Integer Limits and Math

import math

# Python integers have UNLIMITED size — no overflow!
# Unlike C#'s int (32-bit) or JS's Number (53-bit mantissa).
big = 2 ** 1000  # This works! No overflow.

# But if you need "infinity" for comparisons:
INF = float('inf')
NEG_INF = float('-inf')

# Math functions
math.sqrt(16)      # 4.0
math.ceil(3.2)     # 4
math.floor(3.8)    # 3
math.log2(8)       # 3.0
math.gcd(12, 8)    # 4 (greatest common divisor)
abs(-5)            # 5 (built-in, not math module)

Common Python Gotchas in Interviews

  1. list.sort() returns None, not the sorted list.

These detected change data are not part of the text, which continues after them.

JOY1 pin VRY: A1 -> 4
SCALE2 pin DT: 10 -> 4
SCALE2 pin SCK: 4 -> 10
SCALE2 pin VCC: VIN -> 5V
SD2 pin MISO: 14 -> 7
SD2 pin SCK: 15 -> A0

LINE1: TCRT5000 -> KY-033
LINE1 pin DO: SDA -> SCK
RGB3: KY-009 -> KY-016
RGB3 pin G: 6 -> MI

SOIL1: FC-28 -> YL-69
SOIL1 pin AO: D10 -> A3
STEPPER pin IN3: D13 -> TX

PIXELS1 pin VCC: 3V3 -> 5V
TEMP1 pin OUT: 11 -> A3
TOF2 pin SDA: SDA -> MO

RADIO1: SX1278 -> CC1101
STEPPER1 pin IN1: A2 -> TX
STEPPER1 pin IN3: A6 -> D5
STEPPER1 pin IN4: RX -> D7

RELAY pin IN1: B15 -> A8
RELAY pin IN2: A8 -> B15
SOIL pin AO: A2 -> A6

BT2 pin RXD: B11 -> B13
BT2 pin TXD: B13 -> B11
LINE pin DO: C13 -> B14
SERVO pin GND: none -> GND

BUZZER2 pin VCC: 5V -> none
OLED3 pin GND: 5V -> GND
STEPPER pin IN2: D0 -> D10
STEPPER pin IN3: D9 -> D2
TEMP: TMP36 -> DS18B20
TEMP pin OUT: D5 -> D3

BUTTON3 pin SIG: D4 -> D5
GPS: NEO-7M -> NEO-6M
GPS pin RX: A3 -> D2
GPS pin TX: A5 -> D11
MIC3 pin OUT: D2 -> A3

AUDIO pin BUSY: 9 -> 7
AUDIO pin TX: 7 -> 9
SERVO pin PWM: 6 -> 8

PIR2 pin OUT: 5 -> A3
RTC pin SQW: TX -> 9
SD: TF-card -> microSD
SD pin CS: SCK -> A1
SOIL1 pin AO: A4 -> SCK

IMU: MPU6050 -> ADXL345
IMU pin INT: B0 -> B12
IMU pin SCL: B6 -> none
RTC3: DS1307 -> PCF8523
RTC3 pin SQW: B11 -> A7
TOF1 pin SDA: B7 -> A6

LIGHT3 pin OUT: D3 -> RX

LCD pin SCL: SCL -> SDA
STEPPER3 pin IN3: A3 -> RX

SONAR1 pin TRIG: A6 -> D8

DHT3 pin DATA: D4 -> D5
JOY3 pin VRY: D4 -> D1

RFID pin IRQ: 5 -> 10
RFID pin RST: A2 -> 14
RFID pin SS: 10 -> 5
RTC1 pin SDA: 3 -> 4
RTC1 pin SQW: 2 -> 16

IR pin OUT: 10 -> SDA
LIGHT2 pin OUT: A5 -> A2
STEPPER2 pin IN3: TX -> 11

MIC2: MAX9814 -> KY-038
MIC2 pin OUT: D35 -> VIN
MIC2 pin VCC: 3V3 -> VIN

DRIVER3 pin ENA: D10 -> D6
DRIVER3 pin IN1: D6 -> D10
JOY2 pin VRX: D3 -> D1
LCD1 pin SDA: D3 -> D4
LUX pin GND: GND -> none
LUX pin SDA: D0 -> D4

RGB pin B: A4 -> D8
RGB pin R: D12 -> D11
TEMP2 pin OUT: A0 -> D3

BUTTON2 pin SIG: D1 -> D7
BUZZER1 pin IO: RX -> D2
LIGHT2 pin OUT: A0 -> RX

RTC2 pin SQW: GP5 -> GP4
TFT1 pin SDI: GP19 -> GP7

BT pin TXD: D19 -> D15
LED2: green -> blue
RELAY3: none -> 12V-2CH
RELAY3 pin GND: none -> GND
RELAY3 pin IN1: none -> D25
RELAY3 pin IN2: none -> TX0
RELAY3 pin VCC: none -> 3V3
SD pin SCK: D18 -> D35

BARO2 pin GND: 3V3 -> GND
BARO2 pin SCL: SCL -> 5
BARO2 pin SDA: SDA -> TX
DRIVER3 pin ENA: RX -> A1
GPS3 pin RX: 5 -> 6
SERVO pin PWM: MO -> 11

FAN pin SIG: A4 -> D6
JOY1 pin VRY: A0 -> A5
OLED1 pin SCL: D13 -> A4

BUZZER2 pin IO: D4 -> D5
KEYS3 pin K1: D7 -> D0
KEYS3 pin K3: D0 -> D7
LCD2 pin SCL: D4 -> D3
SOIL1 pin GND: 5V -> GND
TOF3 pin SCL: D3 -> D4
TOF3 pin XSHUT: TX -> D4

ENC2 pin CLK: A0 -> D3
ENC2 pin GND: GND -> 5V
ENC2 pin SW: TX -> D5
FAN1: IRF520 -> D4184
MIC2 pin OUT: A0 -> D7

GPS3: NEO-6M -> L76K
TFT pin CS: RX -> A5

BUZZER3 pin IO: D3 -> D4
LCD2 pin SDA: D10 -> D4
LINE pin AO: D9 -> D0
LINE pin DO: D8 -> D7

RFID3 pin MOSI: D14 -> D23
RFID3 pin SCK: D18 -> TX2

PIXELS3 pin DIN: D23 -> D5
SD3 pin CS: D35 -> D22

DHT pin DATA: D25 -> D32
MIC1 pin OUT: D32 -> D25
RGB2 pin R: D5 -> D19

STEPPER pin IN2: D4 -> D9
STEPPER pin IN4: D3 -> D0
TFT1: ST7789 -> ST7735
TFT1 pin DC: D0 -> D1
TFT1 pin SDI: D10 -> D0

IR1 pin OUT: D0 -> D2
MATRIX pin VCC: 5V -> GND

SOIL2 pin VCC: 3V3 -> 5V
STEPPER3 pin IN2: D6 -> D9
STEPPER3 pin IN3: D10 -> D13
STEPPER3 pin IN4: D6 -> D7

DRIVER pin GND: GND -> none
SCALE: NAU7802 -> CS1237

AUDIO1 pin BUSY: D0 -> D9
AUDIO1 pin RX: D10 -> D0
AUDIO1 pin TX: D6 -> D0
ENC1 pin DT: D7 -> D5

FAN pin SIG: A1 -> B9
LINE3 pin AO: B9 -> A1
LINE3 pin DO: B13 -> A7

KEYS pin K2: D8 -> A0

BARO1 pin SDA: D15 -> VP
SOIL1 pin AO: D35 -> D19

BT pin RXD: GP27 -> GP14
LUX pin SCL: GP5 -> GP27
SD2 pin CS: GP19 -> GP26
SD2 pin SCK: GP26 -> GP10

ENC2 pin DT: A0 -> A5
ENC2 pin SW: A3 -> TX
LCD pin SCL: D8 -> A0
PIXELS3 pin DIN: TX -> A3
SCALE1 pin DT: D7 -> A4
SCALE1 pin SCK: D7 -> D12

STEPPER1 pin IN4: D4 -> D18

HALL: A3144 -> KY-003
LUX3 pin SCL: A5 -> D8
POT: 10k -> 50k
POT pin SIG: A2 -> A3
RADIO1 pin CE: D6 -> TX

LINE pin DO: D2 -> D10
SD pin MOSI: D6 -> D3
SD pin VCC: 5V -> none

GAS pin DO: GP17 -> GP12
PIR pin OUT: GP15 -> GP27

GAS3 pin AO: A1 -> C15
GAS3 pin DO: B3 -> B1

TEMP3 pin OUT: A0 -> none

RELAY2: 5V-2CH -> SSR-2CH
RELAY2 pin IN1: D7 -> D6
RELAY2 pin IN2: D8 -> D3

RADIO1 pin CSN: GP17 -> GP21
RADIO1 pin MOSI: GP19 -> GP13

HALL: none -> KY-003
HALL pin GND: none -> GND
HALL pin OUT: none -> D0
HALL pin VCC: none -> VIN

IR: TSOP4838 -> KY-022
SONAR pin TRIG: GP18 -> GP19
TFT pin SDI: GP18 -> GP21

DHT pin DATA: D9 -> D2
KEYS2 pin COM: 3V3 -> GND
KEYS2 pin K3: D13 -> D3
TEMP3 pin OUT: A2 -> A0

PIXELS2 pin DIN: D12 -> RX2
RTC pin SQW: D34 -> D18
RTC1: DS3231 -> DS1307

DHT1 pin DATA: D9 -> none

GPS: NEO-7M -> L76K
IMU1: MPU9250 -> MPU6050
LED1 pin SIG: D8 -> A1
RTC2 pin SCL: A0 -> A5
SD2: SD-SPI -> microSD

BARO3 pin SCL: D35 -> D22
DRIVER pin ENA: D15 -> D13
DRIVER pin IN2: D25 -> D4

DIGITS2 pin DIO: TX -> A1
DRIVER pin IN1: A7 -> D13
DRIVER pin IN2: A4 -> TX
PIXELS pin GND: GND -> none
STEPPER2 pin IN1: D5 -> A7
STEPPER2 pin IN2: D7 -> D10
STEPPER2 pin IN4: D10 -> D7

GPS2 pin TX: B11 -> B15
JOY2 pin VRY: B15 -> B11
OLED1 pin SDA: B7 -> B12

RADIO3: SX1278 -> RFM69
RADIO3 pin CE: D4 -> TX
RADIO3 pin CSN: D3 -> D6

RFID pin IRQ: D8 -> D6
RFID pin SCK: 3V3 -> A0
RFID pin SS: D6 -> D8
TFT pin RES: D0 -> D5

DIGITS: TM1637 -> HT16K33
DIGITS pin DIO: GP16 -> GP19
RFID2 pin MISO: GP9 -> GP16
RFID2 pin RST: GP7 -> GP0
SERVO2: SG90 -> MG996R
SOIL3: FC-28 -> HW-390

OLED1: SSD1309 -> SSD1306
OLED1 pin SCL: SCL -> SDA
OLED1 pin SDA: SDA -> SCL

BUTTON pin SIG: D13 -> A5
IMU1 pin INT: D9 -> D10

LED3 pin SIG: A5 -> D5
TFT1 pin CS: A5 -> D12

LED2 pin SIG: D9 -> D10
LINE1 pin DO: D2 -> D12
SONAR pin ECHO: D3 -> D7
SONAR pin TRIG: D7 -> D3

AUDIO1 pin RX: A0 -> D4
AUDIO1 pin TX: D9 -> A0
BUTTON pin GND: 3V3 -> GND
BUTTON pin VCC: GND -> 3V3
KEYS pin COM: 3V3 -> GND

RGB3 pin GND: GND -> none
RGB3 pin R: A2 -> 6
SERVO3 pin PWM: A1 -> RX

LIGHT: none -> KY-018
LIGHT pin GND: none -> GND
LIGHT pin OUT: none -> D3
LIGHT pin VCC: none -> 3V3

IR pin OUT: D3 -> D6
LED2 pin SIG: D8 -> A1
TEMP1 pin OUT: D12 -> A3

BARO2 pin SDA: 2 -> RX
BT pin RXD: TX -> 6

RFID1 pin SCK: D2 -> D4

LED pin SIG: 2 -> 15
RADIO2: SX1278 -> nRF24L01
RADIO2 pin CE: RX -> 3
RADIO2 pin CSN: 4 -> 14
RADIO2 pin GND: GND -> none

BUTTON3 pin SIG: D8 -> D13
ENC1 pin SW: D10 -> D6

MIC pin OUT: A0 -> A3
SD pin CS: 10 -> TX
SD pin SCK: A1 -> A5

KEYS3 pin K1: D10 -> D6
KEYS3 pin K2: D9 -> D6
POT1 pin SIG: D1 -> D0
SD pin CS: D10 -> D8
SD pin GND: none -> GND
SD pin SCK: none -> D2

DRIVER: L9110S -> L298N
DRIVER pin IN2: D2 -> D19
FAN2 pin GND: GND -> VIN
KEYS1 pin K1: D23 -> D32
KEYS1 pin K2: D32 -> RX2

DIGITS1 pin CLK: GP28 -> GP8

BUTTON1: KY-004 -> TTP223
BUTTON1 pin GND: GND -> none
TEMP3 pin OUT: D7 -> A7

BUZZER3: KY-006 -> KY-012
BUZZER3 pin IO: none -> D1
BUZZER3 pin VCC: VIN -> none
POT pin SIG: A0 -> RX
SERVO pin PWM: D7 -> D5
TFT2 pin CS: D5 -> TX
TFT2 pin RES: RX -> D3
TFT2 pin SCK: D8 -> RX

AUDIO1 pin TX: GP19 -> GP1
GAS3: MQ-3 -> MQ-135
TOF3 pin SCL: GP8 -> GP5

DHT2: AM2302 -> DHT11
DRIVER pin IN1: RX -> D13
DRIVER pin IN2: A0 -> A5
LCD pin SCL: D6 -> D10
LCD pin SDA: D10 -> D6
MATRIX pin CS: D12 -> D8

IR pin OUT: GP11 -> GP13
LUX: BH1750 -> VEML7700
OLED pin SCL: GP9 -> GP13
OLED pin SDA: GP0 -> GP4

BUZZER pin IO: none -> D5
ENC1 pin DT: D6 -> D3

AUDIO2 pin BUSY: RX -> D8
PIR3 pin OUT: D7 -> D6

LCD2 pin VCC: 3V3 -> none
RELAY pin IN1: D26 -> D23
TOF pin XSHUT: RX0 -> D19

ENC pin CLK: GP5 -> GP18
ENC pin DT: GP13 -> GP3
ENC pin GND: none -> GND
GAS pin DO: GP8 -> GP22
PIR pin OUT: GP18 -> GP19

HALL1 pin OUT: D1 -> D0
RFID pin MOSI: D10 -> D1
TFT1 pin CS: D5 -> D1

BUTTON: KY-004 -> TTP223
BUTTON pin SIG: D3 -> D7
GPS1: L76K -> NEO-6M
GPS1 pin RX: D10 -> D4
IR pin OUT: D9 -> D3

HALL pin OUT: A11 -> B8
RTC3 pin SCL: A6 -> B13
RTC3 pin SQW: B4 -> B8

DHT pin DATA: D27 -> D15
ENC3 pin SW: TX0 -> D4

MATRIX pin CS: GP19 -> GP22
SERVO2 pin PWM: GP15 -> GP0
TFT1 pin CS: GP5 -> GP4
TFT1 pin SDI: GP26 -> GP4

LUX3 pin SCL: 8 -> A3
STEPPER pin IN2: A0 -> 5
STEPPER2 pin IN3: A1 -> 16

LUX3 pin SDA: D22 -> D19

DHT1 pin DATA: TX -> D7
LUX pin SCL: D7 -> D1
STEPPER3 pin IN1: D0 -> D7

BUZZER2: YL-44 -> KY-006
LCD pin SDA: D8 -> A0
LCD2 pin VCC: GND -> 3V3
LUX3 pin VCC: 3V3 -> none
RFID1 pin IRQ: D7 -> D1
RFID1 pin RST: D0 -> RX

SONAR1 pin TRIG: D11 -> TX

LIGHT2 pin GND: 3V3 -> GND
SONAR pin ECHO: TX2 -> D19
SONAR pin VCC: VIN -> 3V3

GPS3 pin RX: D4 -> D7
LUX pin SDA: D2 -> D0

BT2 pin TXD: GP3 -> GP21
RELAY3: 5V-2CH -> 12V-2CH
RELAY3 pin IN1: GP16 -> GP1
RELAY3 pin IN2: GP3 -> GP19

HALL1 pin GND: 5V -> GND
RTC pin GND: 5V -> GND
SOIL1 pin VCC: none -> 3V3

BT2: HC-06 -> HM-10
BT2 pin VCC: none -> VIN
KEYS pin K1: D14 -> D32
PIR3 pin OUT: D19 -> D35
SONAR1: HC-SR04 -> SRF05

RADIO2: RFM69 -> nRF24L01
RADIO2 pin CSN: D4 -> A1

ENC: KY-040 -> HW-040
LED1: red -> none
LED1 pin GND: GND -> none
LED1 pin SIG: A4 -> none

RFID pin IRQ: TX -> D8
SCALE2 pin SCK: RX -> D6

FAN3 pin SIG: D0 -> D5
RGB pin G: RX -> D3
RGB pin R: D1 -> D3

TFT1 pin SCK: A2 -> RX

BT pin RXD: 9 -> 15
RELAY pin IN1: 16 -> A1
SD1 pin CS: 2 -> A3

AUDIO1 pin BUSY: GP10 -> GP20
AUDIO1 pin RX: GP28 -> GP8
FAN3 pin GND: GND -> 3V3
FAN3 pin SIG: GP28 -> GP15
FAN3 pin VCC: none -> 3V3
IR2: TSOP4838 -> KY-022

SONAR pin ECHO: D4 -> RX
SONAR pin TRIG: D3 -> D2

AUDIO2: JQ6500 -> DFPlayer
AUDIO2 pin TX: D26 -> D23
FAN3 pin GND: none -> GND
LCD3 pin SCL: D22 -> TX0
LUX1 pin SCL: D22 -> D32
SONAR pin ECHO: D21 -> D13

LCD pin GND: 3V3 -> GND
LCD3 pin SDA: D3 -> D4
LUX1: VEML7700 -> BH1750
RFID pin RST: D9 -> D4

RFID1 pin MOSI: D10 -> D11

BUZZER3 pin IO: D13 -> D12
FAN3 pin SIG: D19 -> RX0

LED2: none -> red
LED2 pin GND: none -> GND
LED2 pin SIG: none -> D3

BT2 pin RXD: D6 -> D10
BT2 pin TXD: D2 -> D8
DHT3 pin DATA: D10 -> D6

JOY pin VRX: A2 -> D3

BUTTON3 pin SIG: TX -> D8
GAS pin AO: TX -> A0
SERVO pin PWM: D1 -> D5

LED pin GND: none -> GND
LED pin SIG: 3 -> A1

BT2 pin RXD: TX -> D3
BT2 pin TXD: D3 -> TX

Use sorted() if you need the result.

  2. dict iteration order is insertion order (Python 3.7+), but don’t rely on it for algorithmic correctness.

  3. Default mutable arguments are shared: def f(arr=[]) — the list is created ONCE and shared across all calls!

  4. Integer division // rounds toward negative infinity, not toward zero.

  5. is vs ==: is checks identity (same object in memory), == checks equality. Use == for value comparison, is only for None: if x is None.

  6. Shallow vs deep copy: list[:], list.copy(), dict.copy() are shallow. Use copy.deepcopy() for nested structures.

13. Quick Reference Card

Operation Structure Time Mutates?

lst.append(x)

list

O(1)*

lst.pop()

list

O(1)

lst.pop(0)

list

⚠️ O(n)

lst[i]

list

O(1)

x in lst

list

O(n)

lst.sort()

list

O(n log n)

sorted(lst)

list

O(n log n)

❌ new list

lst[::-1]

list

O(n)

❌ new list

d[key]

dict

O(1)*

d[key] = val

dict

O(1)*

key in d

dict

O(1)*

s.add(x)

set

O(1)*

x in s

set

O(1)*

dq.append(x)

deque

O(1)

dq.appendleft(x)

deque

O(1)

dq.popleft()

deque

O(1)

heappush(h, x)

heapq

O(log n)

heappop(h)

heapq

O(log n)

heapify(lst)

heapq

O(n)

bisect_left(lst, x)

bisect

O(log n)

* = amortized / average case. Worst case O(n) for hash-based structures due to collisions.